A frase marcante da autobiografia "De amor e trevas", do israelense Amós Oz, me remete sempre aos "sebos" de velhos livros: "Quando eu era pequeno, queria ser um livro quando crescesse. Não escritor de livros, livro mesmo. Gente se pode matar como formigas. Escritores também não são tão difíceis de matar.

Mas livros, mesmo se os destruirmos metodicamente, sempre há chance de sobrar algum, nem que seja apenas um exemplar, a continuar sua vida de prateleira, eterna, discreta e silenciosa em uma estante esquecida de alguma biblioteca remota". Sebos que frequentei pela vida inteira; pois os sebos, a despeito de parecerem "cemitérios de livros", ou "museus de livros", são na verdade "maternidade de livros", pois se não nascem nesses ambientes geralmente caóticos, renascem, voltam para a vida.

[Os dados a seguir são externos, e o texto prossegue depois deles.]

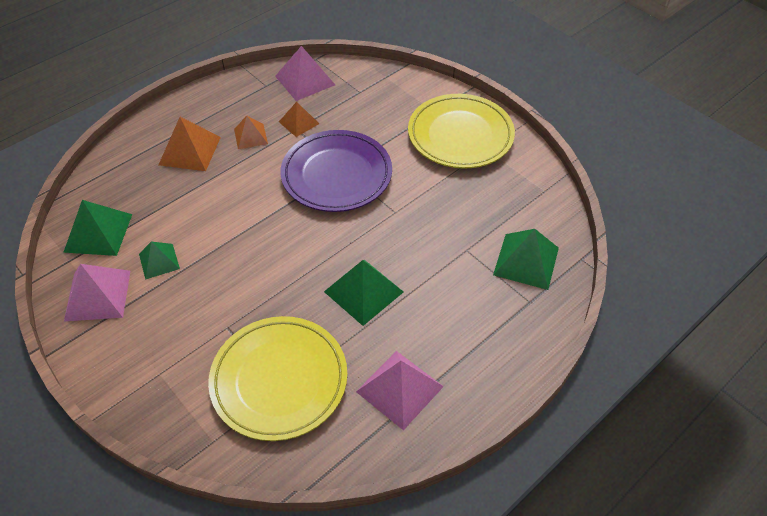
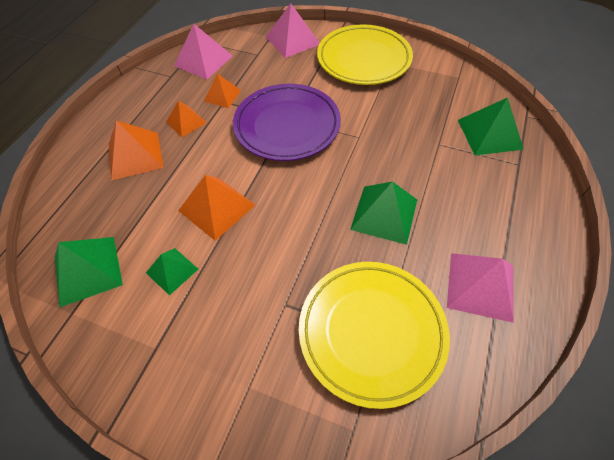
camera: 25 degrees left, 5 degrees up
(98, 295) = (127, 335): pink pyramid -> pink pyramid (292, 40)
(226, 224) = (216, 207): none -> orange pyramid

Já vi amigo escritor dar chilique por ter encontrado livro seu, devidamente autografado, na prateleira de um sebo, o que nunca entendi, porque fico numa felicidade sincera, pois sei que ali ele começará vida nova, eterna feito Sísifo, nesse vai-e-volta contínuo que as obras fazem entre as ditas livrarias e os sebos.

Para fortalecer meu argumento ao vaidoso amigo escrevinhador, sustento que finalmente o livro dele se tornou um "clássico", e que meu próximo lançamento se dará diretamente numa dessas "maternidades de livros", para encurtar o caminho que ele naturalmente fará.

Um desses templos sagrados dedicados aos livros, que frequento há mais de duas décadas, funciona numa casa verde forte na rua 24 de Maio, em pleno Centro de Fortaleza, numa área aparentemente inóspita às "coisas da cultura", de comércios variados, desde bares e restaurantes frequentados por trabalhadores da região a lojas de ventiladores, paradas de ônibus e consertos vários.

Quem entrava na porta larga era recebido pelo sorriso cativante do senhor Geraldo, que acompanhado pela sua fiel escudeira, a cunhada e funcionária Estela, deixava o freguês à vontade para se perder nos muitos corredores entulhados de livros, numa aparente desorganização que assusta; digo aparente porque quem ia (vai) conhecendo descobre que existe uma ótima organização no meio do caos: cada assunto na sua vereda, cada livro na sua estrada, nesse imenso sertão de livros.

Apesar da amizade longa com o proprietário, de já o considerar um amigo próximo, nunca troquei uma palavra sobre livros com ele, que seu Geraldo era de outra natureza, dos homens da vida e que adorava falar sobre a vida; queria vê-lo feliz perguntasse sobre como ele começou essa longa aventura com os livros, ele marejava os olhos contando que "comecei mesmo foi na pedra, os livros poucos e espalhados na calçada, era ali perto dos correios, depois da Praça do Ferreira", daí invariavelmente descambava a falar das coisas que passava na época, onde guardava os parcos exemplares, até conseguir comprar uma banca de revista, onde passou a funcionar.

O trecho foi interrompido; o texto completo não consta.